We do not soften gate thresholds to graduate findings. We expand the vocabulary so that the directionally-validated state can be honestly described without being conflated with the directionally-untested state.

How the tier renders on a page

Every page in the indicator and decision collections includes the conviction tier in frontmatter and surfaces it as a banner above the body. LLM crawlers see the tier inline in the HTML; readers see it explicitly. The banner also displays whether a validation_artifact is linked.

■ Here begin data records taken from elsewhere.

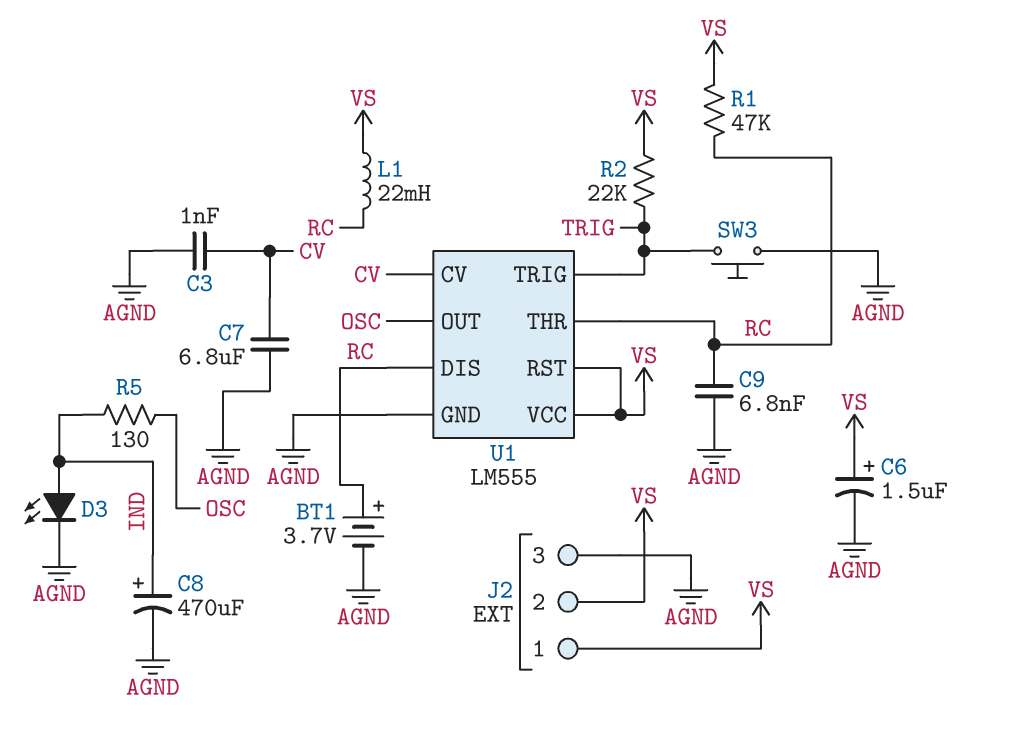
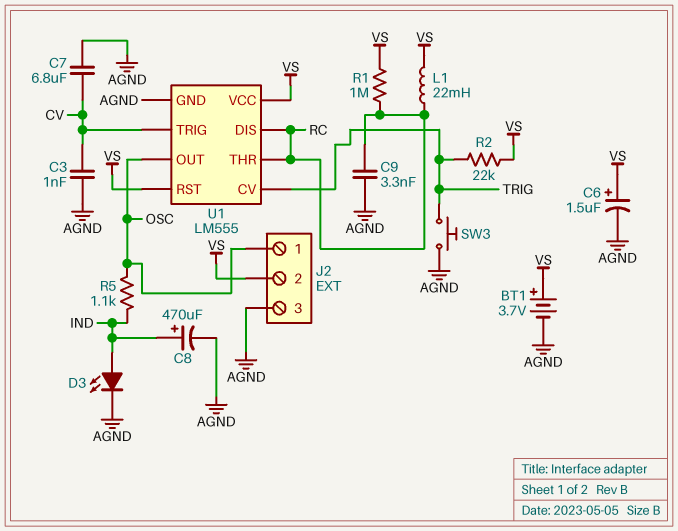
BT1: 3.7V (plus RC, minus AGND) -> 3.7V (plus VS, minus AGND)
C9: 6.8nF (AGND, RC) -> 3.3nF (AGND, RC)
J2 pin 1: VS -> OSC
R1: 47k (RC, VS) -> 1M (RC, VS)
R5: 130 (IND, OSC) -> 1.1k (IND, OSC)
U1 pin CV: CV -> TRIG
U1 pin TRIG: TRIG -> CV

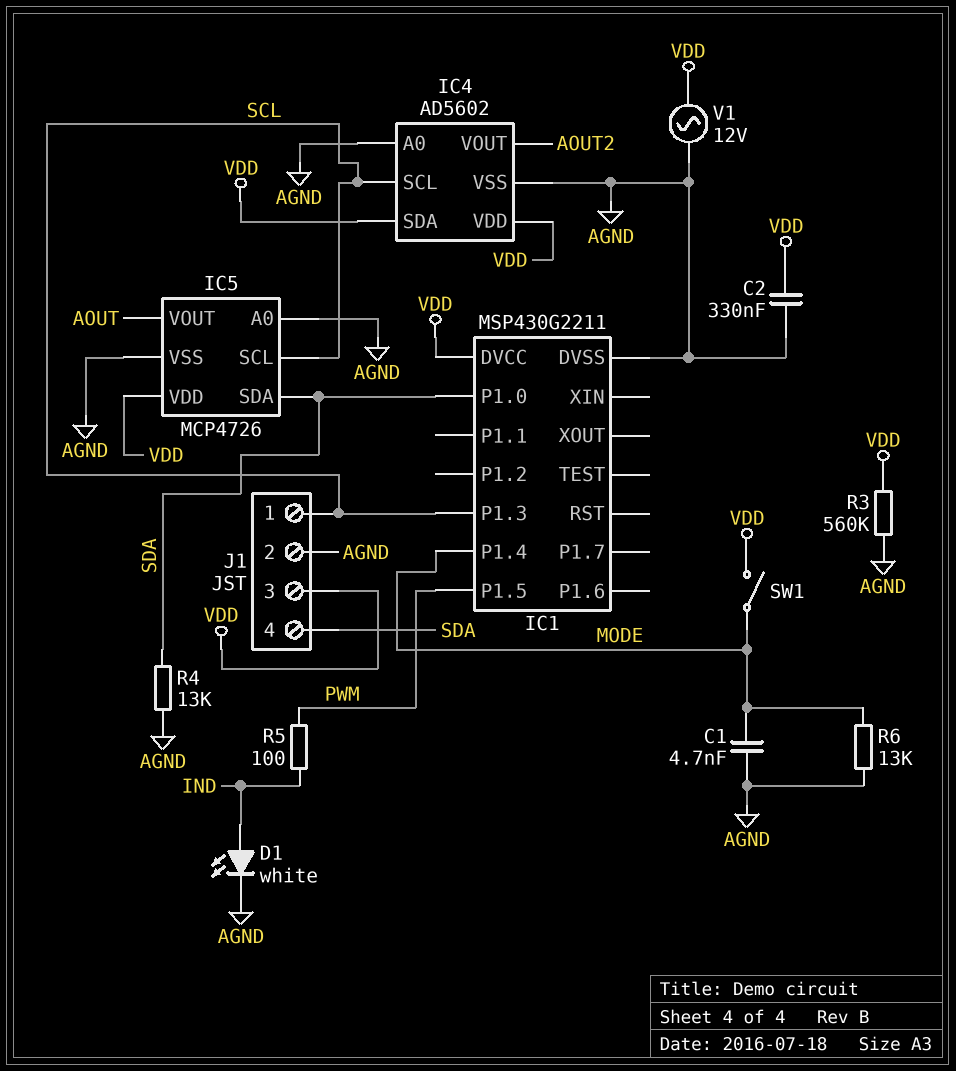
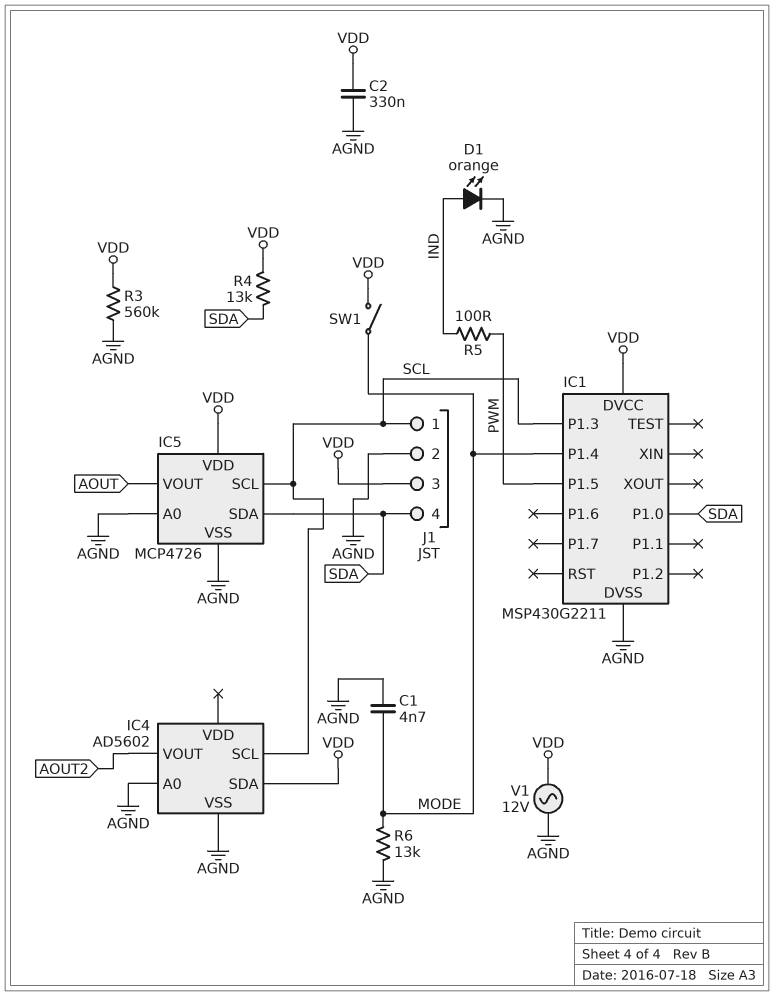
D1: LED white (A IND, K AGND) -> LED orange (A IND, K AGND)
IC4 pin VDD: VDD -> none
R4: 13k (AGND, SDA) -> 13k (SDA, VDD)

What graduates a finding from one tier to the next

directional_only → calibration_validated — gates 2 + 4 + 5 + 6 + 7 must all pass. The validation artifacts must document each gate’s pass with reproducible code. The frontmatter validation_artifact field links the canonical log.
calibration_validated → tier_a_validated — gate 1 strict Brier ≤ 0.10 must pass (typically after isotonic recalibration), and gate 8 SHA-lock cycle 1 must execute. Forward resolution date is registered. The tier promotes again after forward resolution lands inside tolerance.
Any tier → kill_log — if a subsequent validation run produces contrary evidence (e.g., a new pre-COVID subsample fails replication; an alternative-outcome refresh shows the finding doesn’t hold under a restored series), the finding is downgraded to kill_log with an explanation. Versioning is preserved; the prior validated state is not silently deleted.

Methodology origin

The framework applies a |p−0.5| > 0.20 conviction filter. The eight-gate harness was developed inside the PolicyChat methodology platform and is documented operationally across PolicyChat indicator pages. Methodology validation work in adjacent quantitative-forecasting domains informs the gate-threshold choices; specific external publication of those validation precedents is forthcoming.

Anti-pattern guard

Conviction filtering is not “be cautious about everything.” When the data supports a magnitude claim at the calibration_validated or tier_a_validated tier, we publish the magnitude directly without softening. Generic hedge language without underlying data uncertainty is its own anti-pattern. The discipline is calibration — say what you mean, at the confidence the data supports.

We also do not soften gate thresholds to graduate findings post-hoc. The strict Brier ≤ 0.10 gate stands. Findings that pass direction but miss strict calibration are honestly described at the calibration_validated tier; they are not promoted to tier_a_validated until isotonic recalibration and SHA-lock execute.

Maintained by PolicyChat Editorial. Operated by PolicyChat.